La fenêtre des transferts de l’été 2025 a été particulièrement agitée, marquée par de nombreuses ventes, dont celle de Luis Javier Suárez, meilleur buteur du club et de la Segunda División lors de l’exercice 2024/2025. En attendant la publication des comptes officiels de la saison, les données de la plateforme Transfermarkt font état de cessions cumulées à près de 60 millions d’euros au cours du dernier mercato — un volume en forte hausse par rapport à l’été 2024, où les ventes étaient restées plus mesurées dans la perspective d’un retour rapide en Primera.

Turki Al-Sheikh a démontré qu’un modèle agressif de trading de joueurs, soutenu par une injection de capital initiale ciblée, peut propulser un club de deuxième division vers une valorisation d’actifs spectaculaire et générer une rentabilité immédiate dès la première saison en élite. Les plus-values dégagées au cours des cinq saisons ont constitué un véritable modèle de business dans le football, illustrant le potentiel d’un investissement bien orchestré dans le capital humain.

Néanmoins, l’UD Almería a fini par payer le prix de ce choix : un arbitrage constant en faveur du gain financier au détriment de la maturité et de la continuité sportive. La volatilité permanente de l’effectif, indispensable à la maximisation des plus-values, a empêché le club de s’installer durablement dans l’élite, le transformant en un ascenseur financier plutôt qu’en une institution sportive stable.

Le 16 mai 2025, Turki Al-Sheikh a vendu l’UD Almería, laissant derrière lui un club profondément transformé et valorisé comme jamais auparavant. Le montant exact de la transaction reste inconnu, mais après cinq années d’investissements massifs, de trading de joueurs et de records de plus-values, il est clair que le magnat saoudien a réussi à accroître la valeur financière du club… avant de disparaître dans l’ombre du mercato.

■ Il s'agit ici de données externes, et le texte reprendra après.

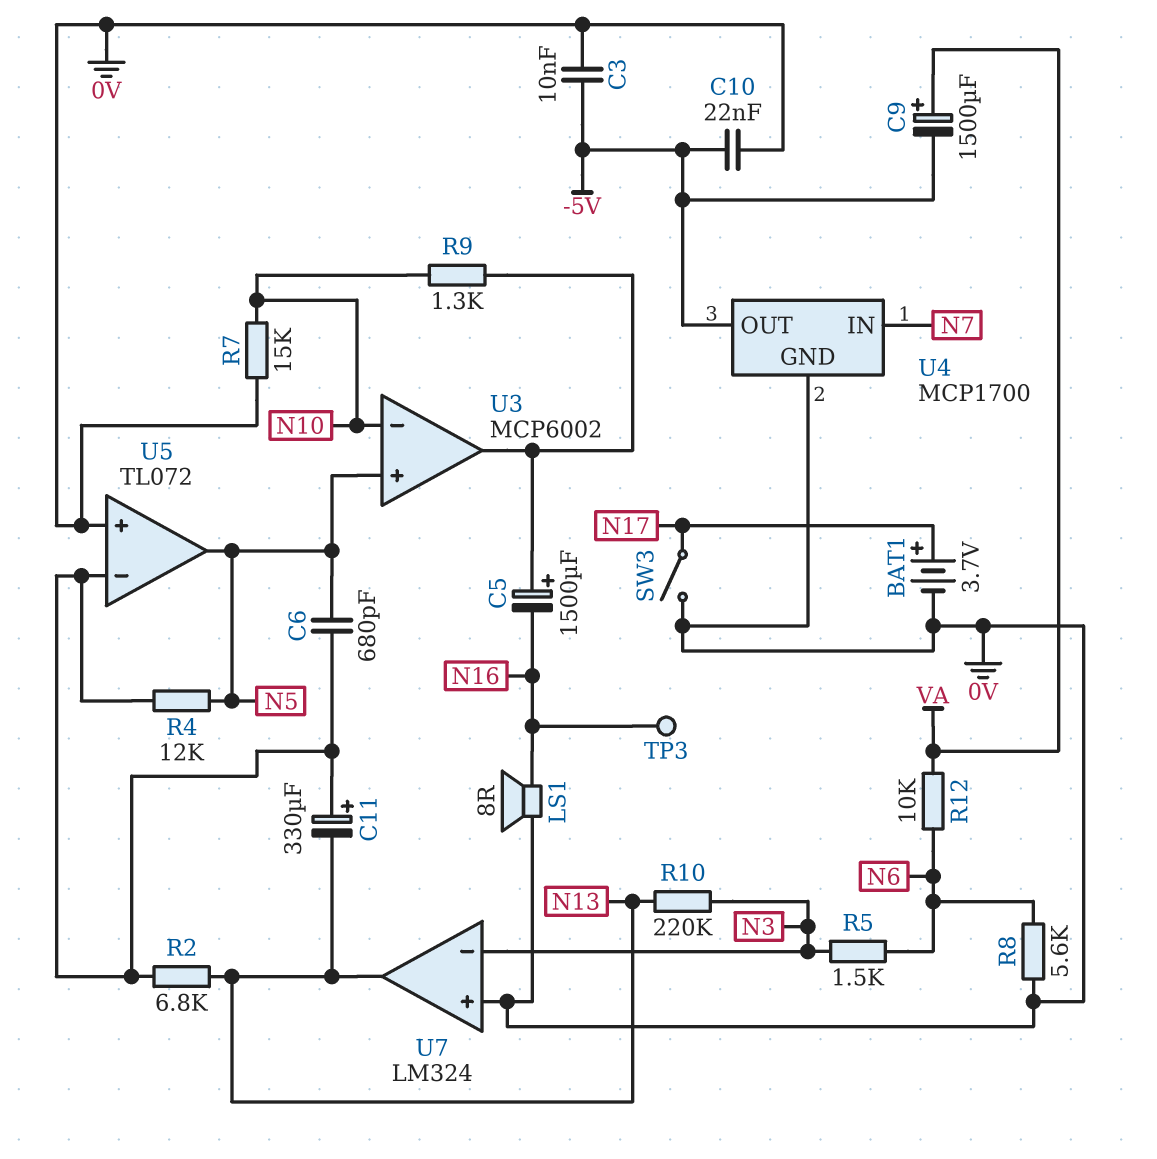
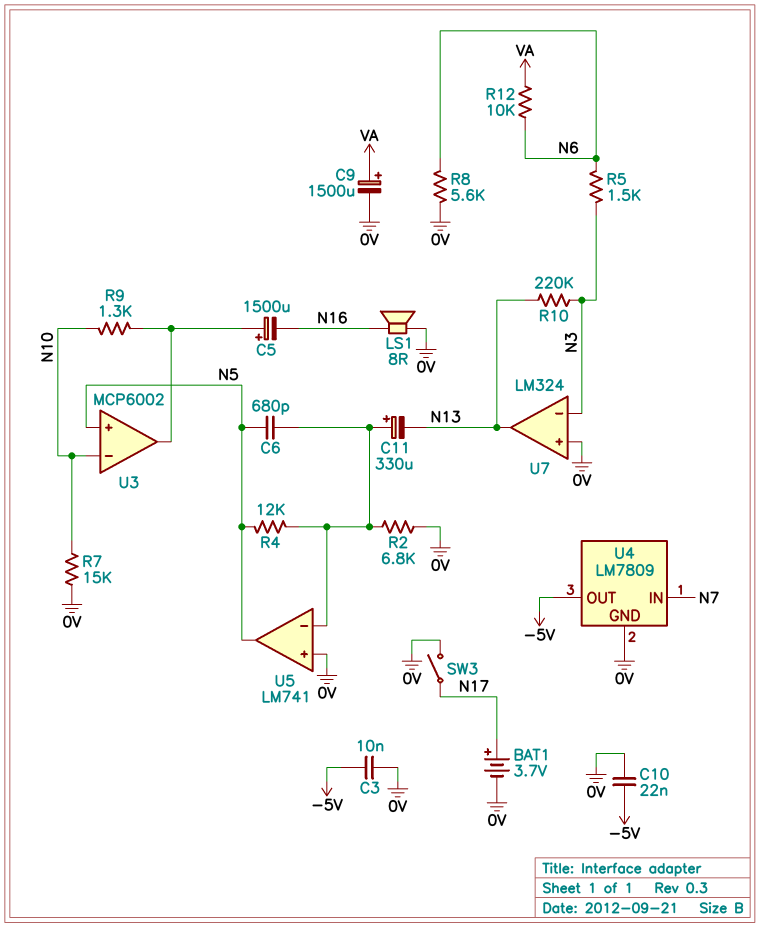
C9: 1500uF (plus VA, minus -5V) -> 1500uF (plus VA, minus 0V)
R2: 6.8k (N13, U5/in-) -> 6.8k (0V, U5/in-)
TP3: test point (N16) -> none
U4: MCP1700 -> LM7809
U5: TL072 -> LM741

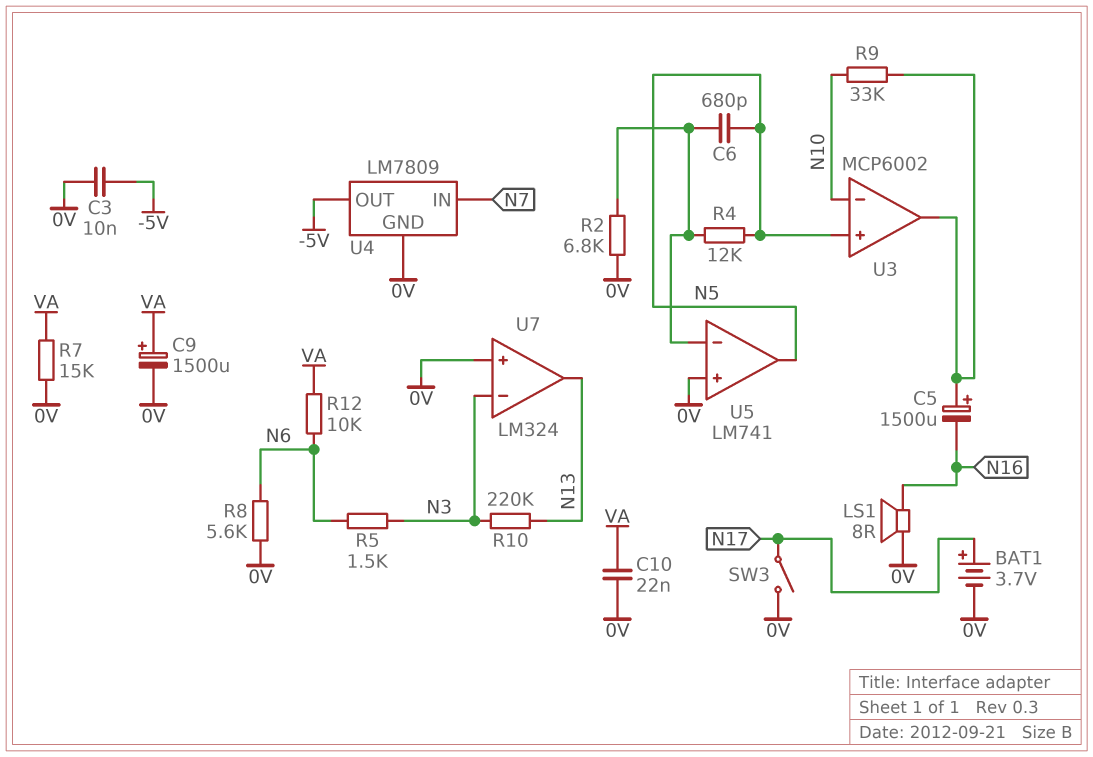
C10: 22nF (-5V, 0V) -> 22nF (0V, VA)
C11: 330uF (plus U5/in-, minus N13) -> none
R7: 15k (0V, N10) -> 15k (0V, VA)
R9: 1.3k (N10, U3/out) -> 33k (N10, U3/out)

Le fonds d’investissement SMC Group hérite aujourd’hui d’un club profondément modernisé — stade rénové, base de supporters élargie — et d’une structure financière solide grâce aux bénéfices générés en première division. L’héritage d’Al-Sheikh n’est donc pas celui d’un club durablement installé au sommet, mais celui d’une entreprise de valorisation qui a posé des bases solides pour la prochaine phase de l’histoire d’Almería.